Unfortunately, it seems like some of the setbacks I’ve been having were due to eating foods that weren’t necessarily common migraine triggers, but COULD BE migraine triggers. One is gelatin (technically, fish gelatin–which I thought would be safe but was wrong about) that acts like MSG in your body (MSG is a huge migraine trigger, one of the most common). I was using vegetarian marshmallows as a snack, having one or two big ones a day, or a small handful of small ones. I wasn’t tracking this originally on my food tracker, so I couldn’t go back and look to see where and when I’d eaten them and if they corresponded with the setbacks. So when I had a big setback recently, I took the new abortives multiple days in a row and stopped eating the marshmallows, and I’ve been doing okay. Prior to this setback, I think the previous one was from brown sugar, which is made with molasses, which is fermented. Ferment foods CAN BE a migraine trigger…it was either that or oats, but fermented foods are more common. I stopped both the brown sugar and oats at the same time, but I’ll try oats again soon. Prior to that, I was eating some “safe” caramel candies in the evening as a treat. I had a setback so I stopped the caramels, but it took a long time to feel better, so I wasn’t sure it was the caramels. But recently I looked at the ingredients and saw…brown sugar. So I am avoiding those for now, too. It’s like a weird and horrible puzzle that you can’t figure out. Trigger foods can set you off the same day you eat it, or not for two weeks (as you build up less and less of a tolerance), so it’s near to impossible to figure them out.

Meanwhile, the setbacks I’ve been having the last year plus have been weeks-long episodes of oscillopsia. Oscillopsia is the sensation that the surrounding environment is constantly in motion when it is, in fact, stationary. Oscillopsia is usually a symptom of conditions that affect eye movement or the eye’s ability to stabilize images, especially during movement.

That shit is no joke. I can’t see when I move my head, and walking makes your head move. For me, the environment swings left to right in a wobbly fashion, and more recently also swings up and down in a wobbly fashion. And not one of the medications I have would touch it. Only this last relapse, where I stopped eating the marshmallows right away and took the migraine abortives three days in a row, did I get some relief after a few days. Normally I can be stuck with the oscillopsia for 10-21 days, 24/7.

Also, I don’t leave the house for anything. In the last six months, I’ve gone to my oncology appointment and gotten my mammogram. Hub goes grocery shopping every week, and runs any other errands needed. He’s been working from home every day since COVID, so neither of us is in contact with others for any length of time. Considering my health, Hub’s health, and my father’s health (who is part of our “bubble”), we are staying out of circulation as much as possible. Between COVID and my migraine disease, I haven’t eaten outside my house in over 3 years. And I haven’t eaten hardly anything that isn’t whole foods, or made ourselves at home from whole foods (with the exception of marshmallows, caramels, and popcorn…which are my snacks). We cook and bake a lot now.

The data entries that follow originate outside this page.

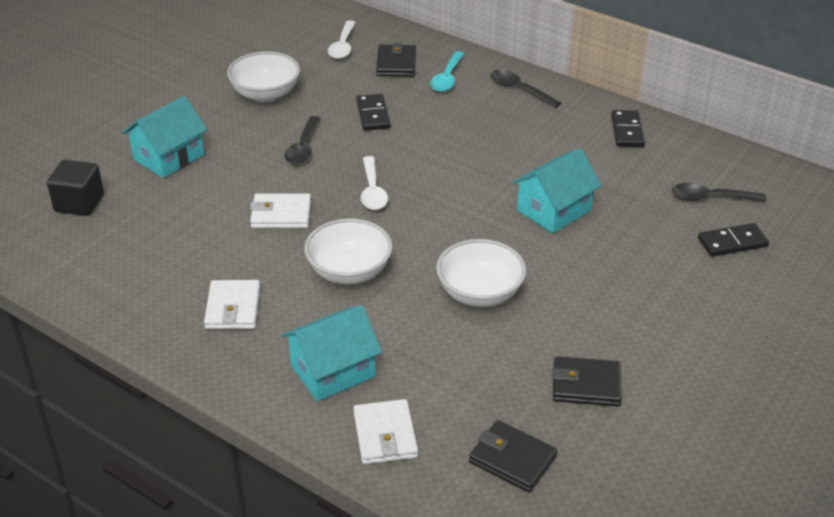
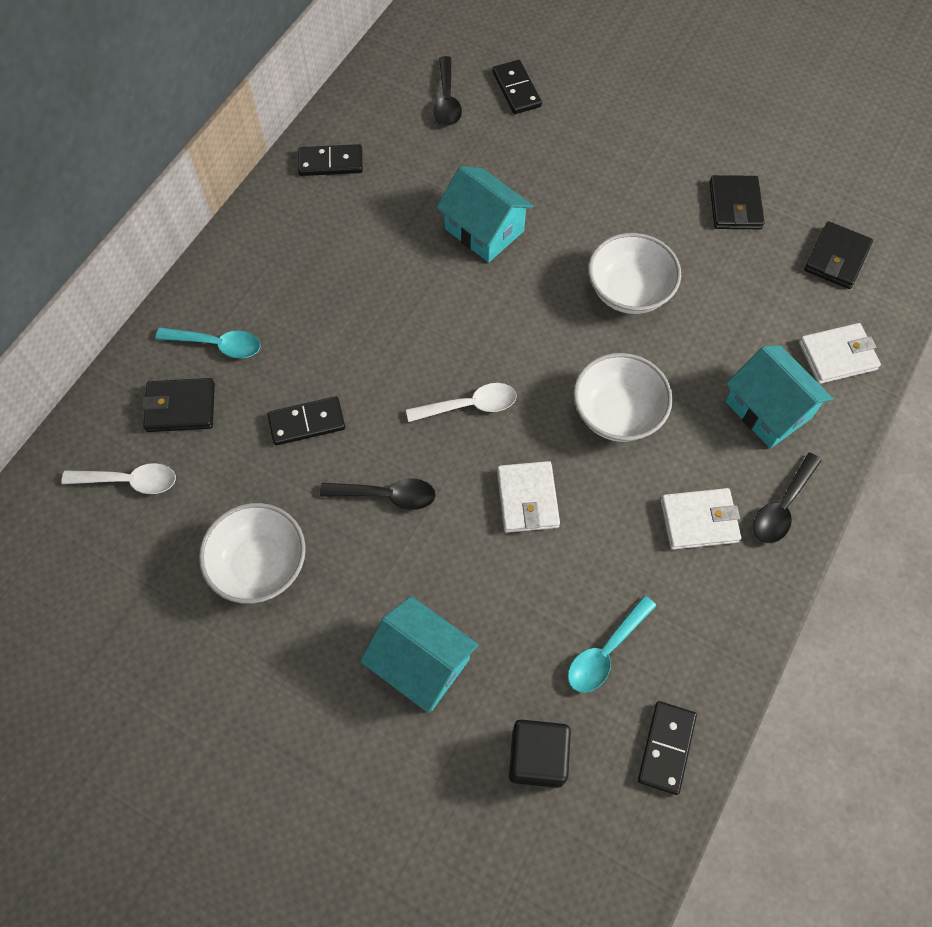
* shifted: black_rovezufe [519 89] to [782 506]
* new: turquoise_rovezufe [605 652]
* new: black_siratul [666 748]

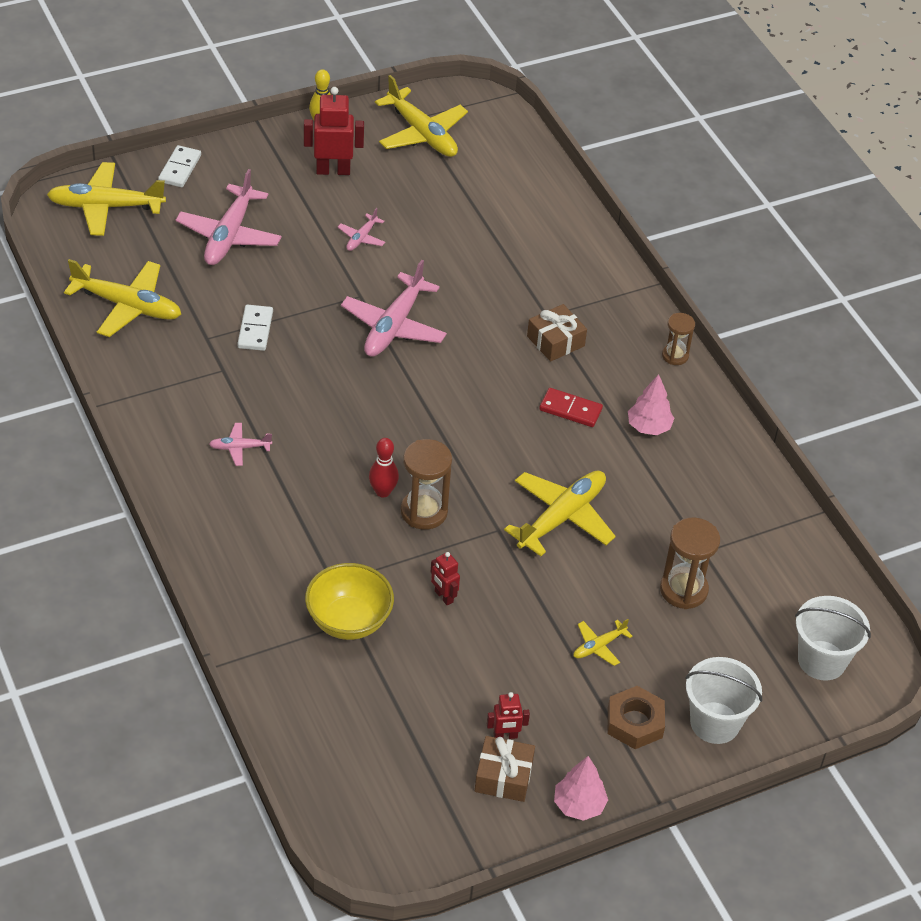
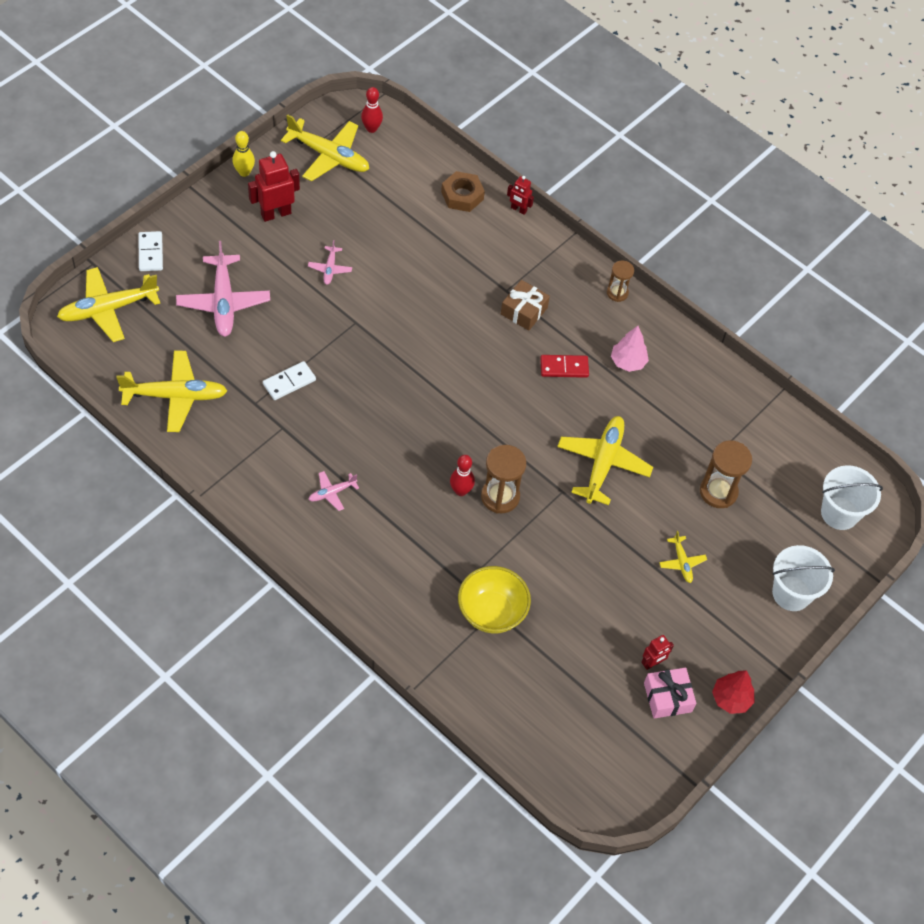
* rotated: white_siratul [255 330] = [289 382] 75 degrees clockwise
* gone: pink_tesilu [394 326]
* shifted: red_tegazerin [443 597] to [518 209]
* repainted: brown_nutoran [503 776] to pink_nutoran [667 697]
* repainted: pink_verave [579 805] to red_verave [731 699]
* rotated: yellow_tesilu [599 646] = [681 562] 45 degrees counterclockwise
* shifted: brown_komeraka [635 722] to [462 195]
* new: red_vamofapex [371 128]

It’s been really difficult, and an experience I wouldn’t wish on anyone (except maybe the asshole in the white house, but I won’t digress). Most people don’t really understand because they’ve never dealt with vertigo or the other visual issues. All of it is exhausting, physically and mentally. I’m still trying hard to find things to be grateful for every day, because I know that can make a difference. I’m also still seeing my therapist (telehealth) on a regular basis, which is helpful.

Another time we’ll talk about my father, my #2 brother (B2), my #3 brother, and various other bits and bytes.